Gaging Oldies But Goodies - A Review Of Some Things We Should Know By Now

Gaging Oldies But Goodies -
A Review Of Some Things We Should Know By Now
George Schuetz – Mahr Federal Inc.

 Quality Gaging tips has been being published for a long time and we have covered many tools and techniques for assuring accurate, repeatable measurement and gaging in machine shops.  So I thought it would be appropriate to double back and talk about some oldies but goodies—things we should know all too well by now, but sometimes overlook or take for granted.  Here are a few of my personal favorites:

 10:1 Rule.  The history of this is dubious and you will never find this published in any standards document.  However it’s one of those “guidelines” that seems to make a lot of sense. Whenever possible, the measuring analog instrument should resolve to approximately one-tenth of the tolerance being measured.  So if the total tolerance spread is 0.01 mm (that is, ±0.005 mm), the smallest increment displayed on the gage should be 0.001 mm.  This amount of resolution allows you to make accurate judgments for borderline cases and makes it possible to observe trends within the tolerance band.  Many people know of and can explain this rule.  Yet it can still sneak up on the best of us and bite us in the leg with appalling frequency. 

 Simple SPC.  It’s amazing how many shops still don’t do SPC because they can’t afford digital gaging equipment, don’t have the right computers or software—name your favorite excuse. One of the first SPC manuals was published by Federal Products in 1945, long before the digital revolution.  It has gone through 14 printings.  Back then, simple SPC empowered machine operators to keep their processes in control by showing them how to make simple charts and other visuals that gave them regular feedback on how things were going. 

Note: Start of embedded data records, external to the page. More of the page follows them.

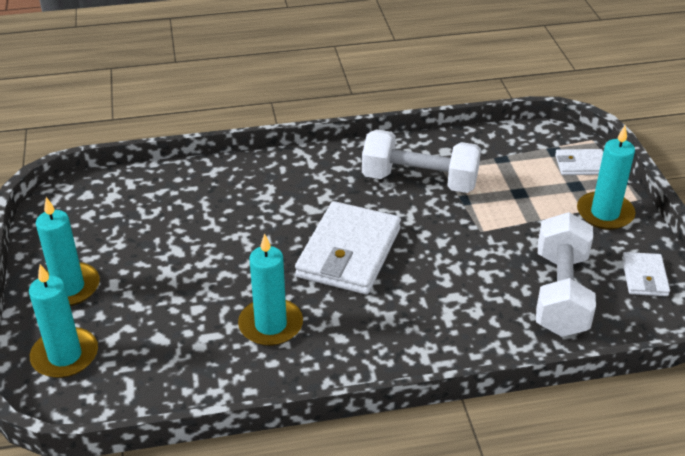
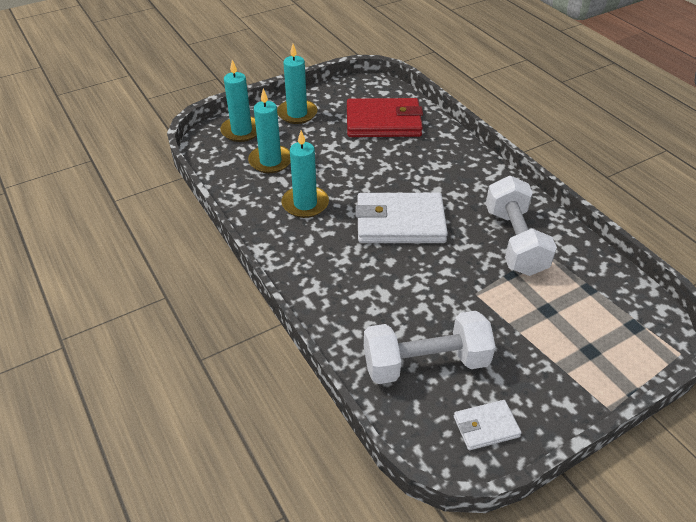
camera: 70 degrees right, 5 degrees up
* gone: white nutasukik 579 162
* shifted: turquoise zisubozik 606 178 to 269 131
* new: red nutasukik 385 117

 SPC wasn’t conceived of as something you have to buy, but something easy you can do. SPC can be that simple, or it can be very complex.  By starting out on the simple side and taking just one step at a time, any shop can develop an SPC program to take it to the next level of manufacturing excellence.  The trick is to get started.  Later on, you can think about getting digital tools, more computers and software.

 SWIPE.  When gaging results don’t live up to expectations, it’s easy to blame the gage. However, this outlook will rarely get you on the right track.  A more helpful approach is to consider how good gaging practice encompasses a range of factors which can be summarized by a single acronym, SWIPE.  The letters represent Standard, Workpiece, Instrument, Personnel and Environment.  Study how each of these might contribute to the effective or ineffective use of gaging and you will be on the shortest path to setting up a solid gaging system or troubleshooting one that is currently shaky. 

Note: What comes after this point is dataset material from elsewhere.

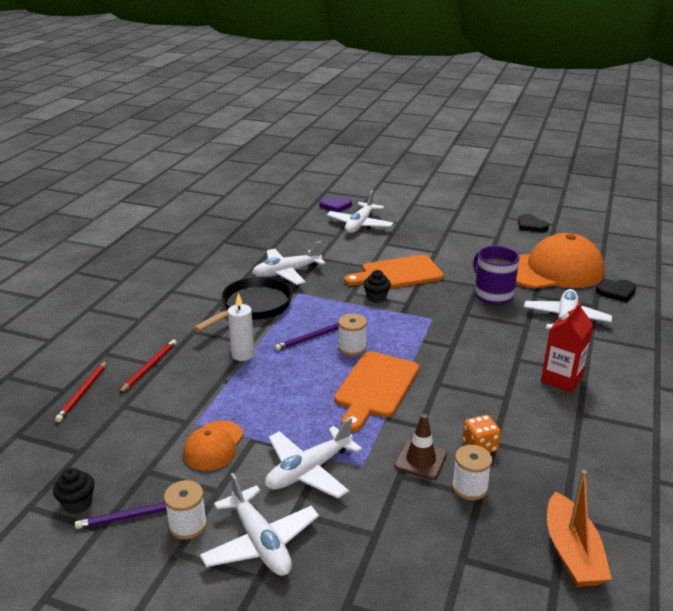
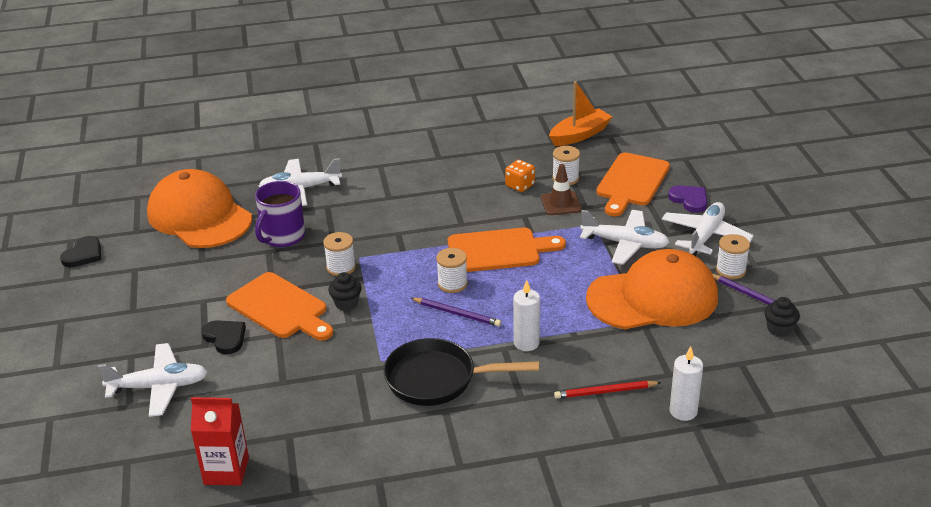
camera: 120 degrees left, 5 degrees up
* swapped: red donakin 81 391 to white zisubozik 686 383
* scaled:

 How to Use a Rule (scale).  It is impossible to overemphasize how important it is to remember the basics.  For example, one of the oldest and most pervasive of all measurement tools is the steel rule.  But when was the last time you received any training in how to use it?  The first grade?

“What’s there to know?” you ask.  Plenty.  Rule styles, for example: English or metric, rules with the zero point on the edge or inset a short way.  Avoiding parralax error.  Using a stop, even if it’s your thumb, for better alignment.  Better still, starting a measurement at a graduation instead of the edge.  Measuring similar parts from the same starting point and in the same direction for greater consistency.  The fine art of rotating the rule to get the longest dimension
(e.g., diameter ) across a hole.  Finally, when you need to use a more accurate measuring tool (See 10:1 rule above).  If basic skills are so important to using something as mundane as a rule, imagine the influence they have on something more complex like calipers, a CMM or laser interferometer.

 The truth is that no matter how technologically advanced our manufacturing processes have become, we will never outgrow our need for revisiting basic measurement.  From the
pyramids to the space station, they continue to be the foundation upon which anything of quality was ever built.